1) The Flame of Purification
2) Halls of  Chernobog
3) Dragons of the Sea
4) To Each His Own
5) Before Belobog
6) Night of the Black Wings
7) Raven and Oak
8) Icebound Faces
9) Worlds of Dead Birds

DISCOGRAPHIE

Heathenland (2018)

Regnat Horrendum - Heathenland
(2018) - black metal pagan - Label : Autoproduction



-Papy, tu me racontes une histoire ?
-Bien sûr ma chérie… T’ai-je déjà parlé du jour où j’ai été décoré de la croix de f…
-Papy… une histoire pour dormir… avec des sorcières, des guerriers… des choses comme ça, tu vois...
-Ah oui… bien sûr… La suite des aventures de Baba Yaga par exemple…
-Oh oui !
-Oui, Baba Yaga, j’aime beaucoup parler d’elle, de sa sauvagerie. C’est exaltant ! C’est…
-Papy…
-Quoi encore, mon trésor ?
-Ton bras droit. Laisse le tranquille…


Vous aimez le metal pictural, si typique des pays de l’Est ? The Jilemnice Occultist, de Master’s Hammer. vous a marqué à vie, avec ses voix grotesques, son côté opérette black metal improbable ? Vous ne crachez pas sur un peu de pagan metal, le soir en revenant du travail ? Il est fort à parier que ce Heathenland, fruit du travail de Regnat Horrendum, œuvre de musiciens… comment dire… engagés, mais qui ont le bon goût de ne nous épargner, sur ce projet, la vision de symboles détournés de leur signification profonde depuis la fin du premier tiers du XXème siècle par des agités en chemise brune, est fait pour vous. Au programme, pas de propagande donc, mais une immersion dans des paysages musicaux grandiloquents et outranciers, construits à base de claviers de la marque « tsoin tsoin », de voix éraillées évoquant sorciers, monstres et autres personnages classiques de l’imagerie fantastico-païenne, sur fond de guitares black metal. L’album démarre sur les chapeaux de roues avec trois morceaux du tonnerre de Dieu (lol), où tous les éléments évoqués plus haut se conjuguent de manière symbiotique pour produire un gros quart d’heure d’un conte pour enfants vraiment pas sages, extrêmement convaincant.
Les vocaux possédés d’Alexey s’y marient parfaitement à l’atmosphère maléfique, mais non dénuée d’une certaine nostalgie – surtout sur "The Flame of Purification"- crée par les claviers, à tel point que l’auditeur pense tenir là la réincarnation musicale et métallique de la fameuse Baba Yaga, si chère à la petite fille de l’intro. Las, le meilleur de l’album est passé et si le binôme russe se reprend, après deux titres assez faiblards –"To Each His Own" et, dans une moindre mesure "Before Belobog"- il ne retrouve pas tout à fait le niveau jouissif du début de l’histoire. La section (d'assaut ?) allant de "Night of the Black Wings" à "Icebound Faces" est toutefois digne d’intérêt, mais les titres ronronnent plus qu’ils n’épouvantent. Mention spéciale tout de même à "Raven and Oak" où les artistes, tels Madonna sur "Hung Up", arrivent à intégrer un clavier rappelant "Gimme, Gimme" d’ABBA –si, si, écoutez bien ! Ah ces lutins des pays de l’Est, ils sont facétieux…

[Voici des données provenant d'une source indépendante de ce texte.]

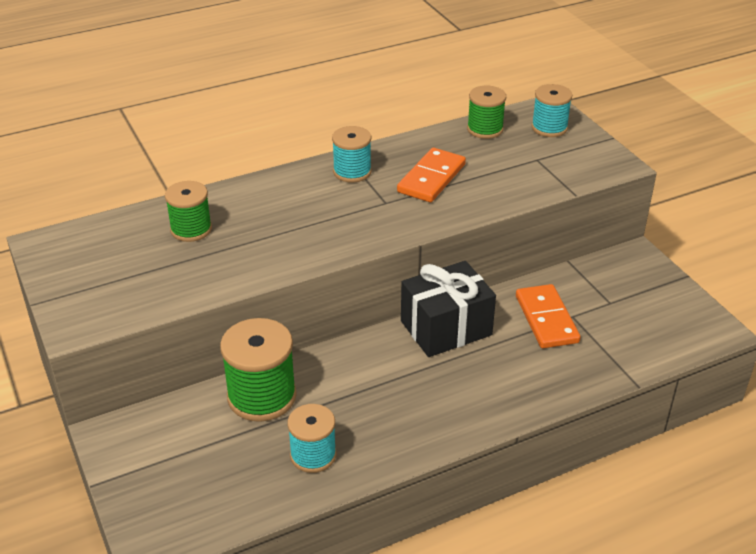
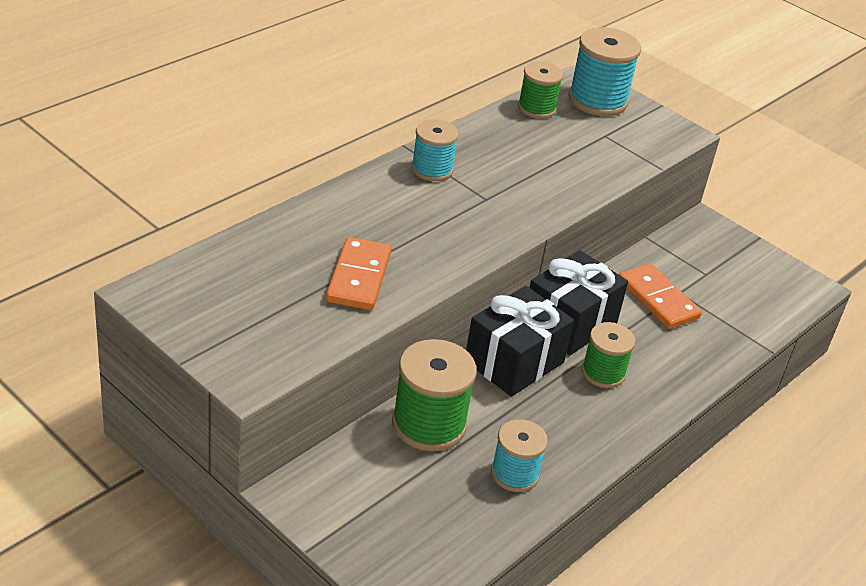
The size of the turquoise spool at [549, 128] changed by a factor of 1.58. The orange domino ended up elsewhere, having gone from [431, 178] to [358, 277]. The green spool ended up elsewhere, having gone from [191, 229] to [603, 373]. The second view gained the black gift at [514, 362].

Après un départ en trombe et trois chansons de très haut niveau, dans la veine du cultissime The Jilemnice Occultist, Heathenland perd un peu en intensité mais reste quand même un album fort délectable pour tout amateur de pagan metal typique d’un pays où Mussorgski a érigé la musique picturale en art majeur. Très recommandable donc.